When a lion plays with a zebra’s cub
When a lion is seen playing with a zebra’s cub it is certainly not looking for friendship and the zebra’s cub should be extremely cautious.

It is all too clear that the climate change tug-of-war between the developing and developed world is both economic and political. The West that has industrialised and wants to continue doing so is raising a red climate change flag for Africa to stop doing the same.

And not industrialising for Africa means continued reliance on the developed world for finished products and it will spell a full-stop to the development efforts of Africa and leave it to be carried on the economic back of the West.

Not industrialising means that the economic gap between the developed and developing countries remains and will eventually widen.

In other words beneath the veneer of the real climate change issue lies the need and the push by the West to perpetuate Africa’s problems to deal with. And that the subject touches directly on Africa’s agrarian economies, the expectation is that there will be more food riots in Africa than they were before. And history has taught us that food riots are just the beginning of revolts and rebellion and provide the West with a platform to loot and intervene in African affairs.

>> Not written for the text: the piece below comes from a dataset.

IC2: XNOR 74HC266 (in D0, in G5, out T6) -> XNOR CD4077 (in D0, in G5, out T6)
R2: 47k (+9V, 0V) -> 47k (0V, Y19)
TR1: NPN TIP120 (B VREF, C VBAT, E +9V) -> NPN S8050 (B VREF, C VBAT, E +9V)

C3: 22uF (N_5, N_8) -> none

There are a lot of long term effects and possible answers as to why the developed world is reluctant to fund the climate change deals and to be sincere in dealing with Africa. There are more benefits to them in an unstable and torn apart Africa, an Africa that is in war with itself than there are to a peaceful and developing Africa.

They have perpetually been deferring action to the future. As part of conditions for a new climate deal, rich countries have arm-twisted poor countries in Africa and elsewhere into taking on mitigatory actions, actions that may hinder growth in their fledgling economies.

And President Mugabe hit just below the belt when he said Africa could not take on more responsibilities to fight climate change as that would detract from the continent’s development efforts.

“We cannot and will not assume more obligations. Doing so will dent our development aspirations and in particular our efforts to eradicate poverty,” said President Mugabe.

The hypocrisy becomes even clearer given the rich countries’ reluctance to take on deeper emission cuts; their unwillingness to finance Africa’s adaptation at a scale compatible with the climate damage they have caused; and the reluctance to provide affordable technologies to help poor nations cope with climate change.

In the last two decades or so, the endemically incremental UN climate talks have proved dysfunctional, with an escalation in global emissions and a multiplication of deadly extreme climate events in the developing world.